Einseitige Anklagen sind nicht meine Absicht. Natürlich bewundere und genieße ich auch viele der technischen Fortschritte und wende sie selbst an. Mein Anliegen ist es nicht, die Technik zu verteufeln, sondern ein Bewusstmachen der Haltung, die dahinter liegt und den Umgang damit. „Das Gefährliche ist nicht die Technik. Es gibt keine Dämonie der Technik, wohl dagegen das Geheimnis ihres Wesens.“ 1) So sehr ich Martin Heidegger für seine Sprachkreationen in „Sein und Zeit“ in meinem Studium verflucht habe, so sehr hat er Recht behalten. Wenn ich den Rhein nur noch als Transportweg für meine industriellen Güter sehe, und dabei ausschließlich meine wirtschaftlichen Komponenten in Betracht ziehe, interessiert es mich nicht, wieviel Feinstaub die Dieselmotoren der Lastkähne produzieren oder was mit den angrenzenden Infrastrukturen und den Lebewesen, die da zuhause sind passiert. Vor allem bemerke ich aber nicht, was mit meinem Denken passiert, welche Wege ich einschlage. Führen mich diese Wege in Bereiche der Selbsterkenntnis und näher an die Wahrheit oder verbergen Sie diese mit jedem Schritt.
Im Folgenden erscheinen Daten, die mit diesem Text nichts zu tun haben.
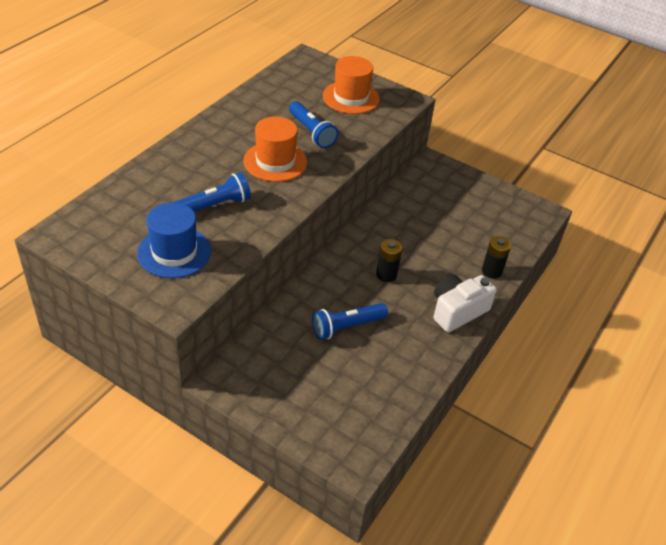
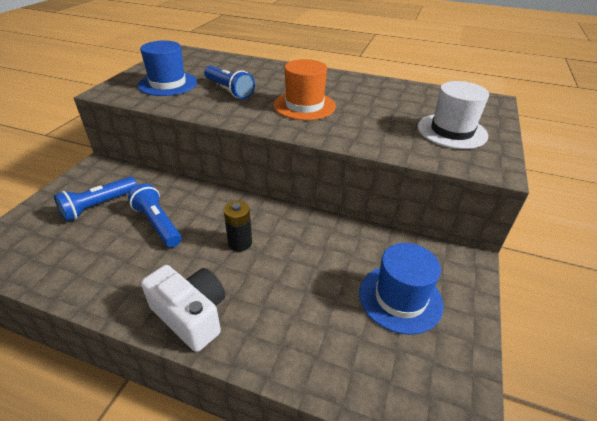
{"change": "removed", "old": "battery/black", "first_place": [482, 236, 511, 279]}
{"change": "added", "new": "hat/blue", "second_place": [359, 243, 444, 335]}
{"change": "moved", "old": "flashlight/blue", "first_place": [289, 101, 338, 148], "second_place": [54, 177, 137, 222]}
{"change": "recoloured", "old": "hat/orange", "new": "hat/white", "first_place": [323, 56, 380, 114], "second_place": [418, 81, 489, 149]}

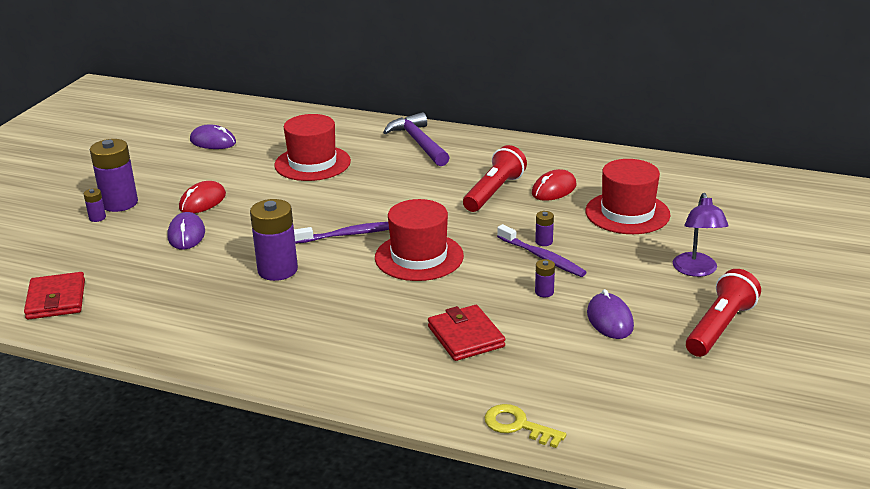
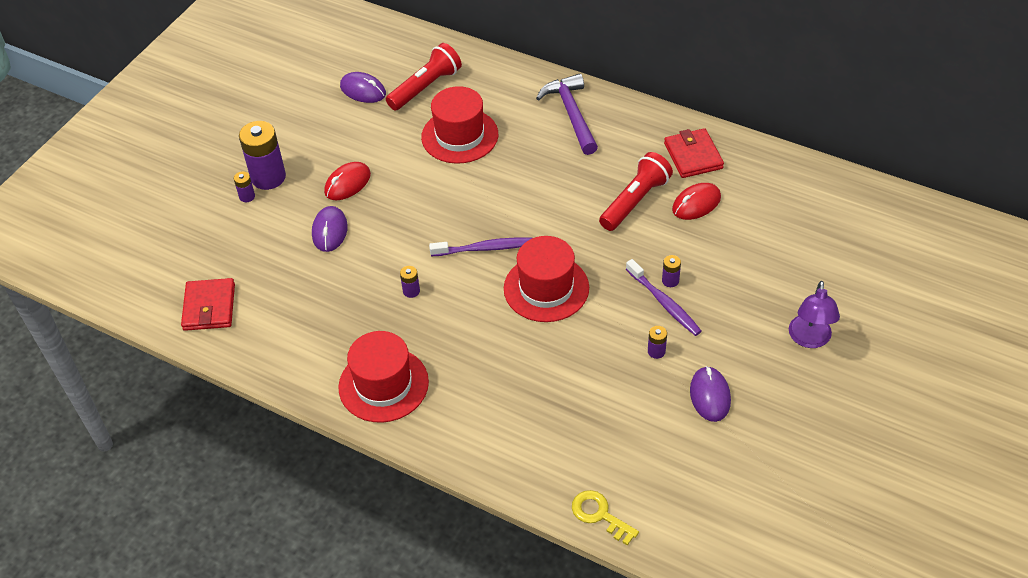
{"change": "moved", "old": "wallet/red", "first_place": [428, 305, 505, 361], "second_place": [664, 128, 724, 178]}
{"change": "moved", "old": "hat/red", "first_place": [586, 159, 671, 234], "second_place": [338, 331, 429, 423]}
{"change": "moved", "old": "flashlight/red", "first_place": [686, 269, 761, 357], "second_place": [386, 43, 462, 111]}
{"change": "resized", "old": "battery/purple", "first_place": [250, 199, 298, 281], "second_place": [400, 266, 420, 298], "factor": 0.45}

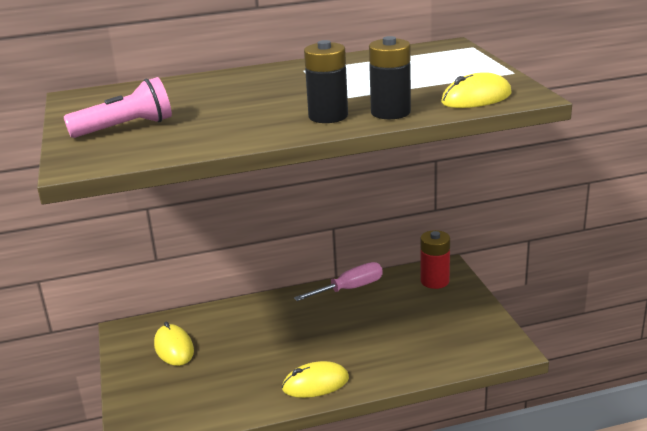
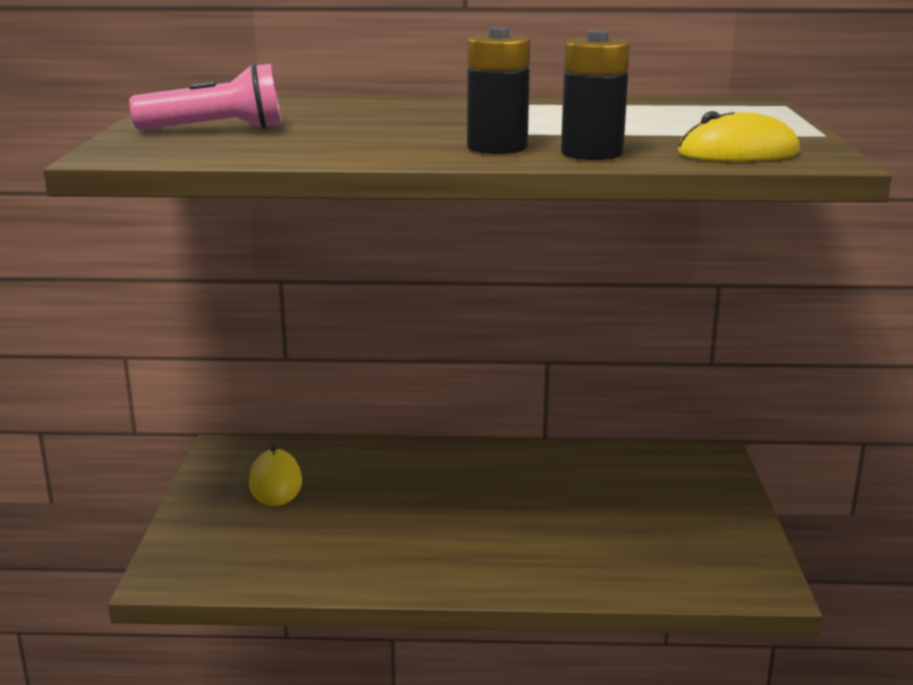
{"change": "removed", "old": "mouse/yellow", "first_place": [282, 361, 349, 398]}
{"change": "removed", "old": "screwdriver/pink", "first_place": [294, 262, 383, 301]}
{"change": "removed", "old": "battery/red", "first_place": [420, 230, 450, 289]}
Die Art und Weise wie wir etwas sehen und damit umgehen, ist der entscheidende Ansatz. Die Einheit mit allem ist Bestandteil vieler religiöser, spiritueller Anschauungen. Der Artikel von Hans-Peter Dürr nimmt erfreulich aus naturwissenschaftlicher Perspektive dieses Thema auf. Es ist der Abgesang auf das materielle Denken, das ein Bewusstsein der Trennung generiert. Hier werden die Grenzen durchlässig.

1) Martin Heidegger (1954): Vorträge und Aufsätze. Die Frage nach der Technik .Pfullingen: Verlag Günther Neske, S. 13-44.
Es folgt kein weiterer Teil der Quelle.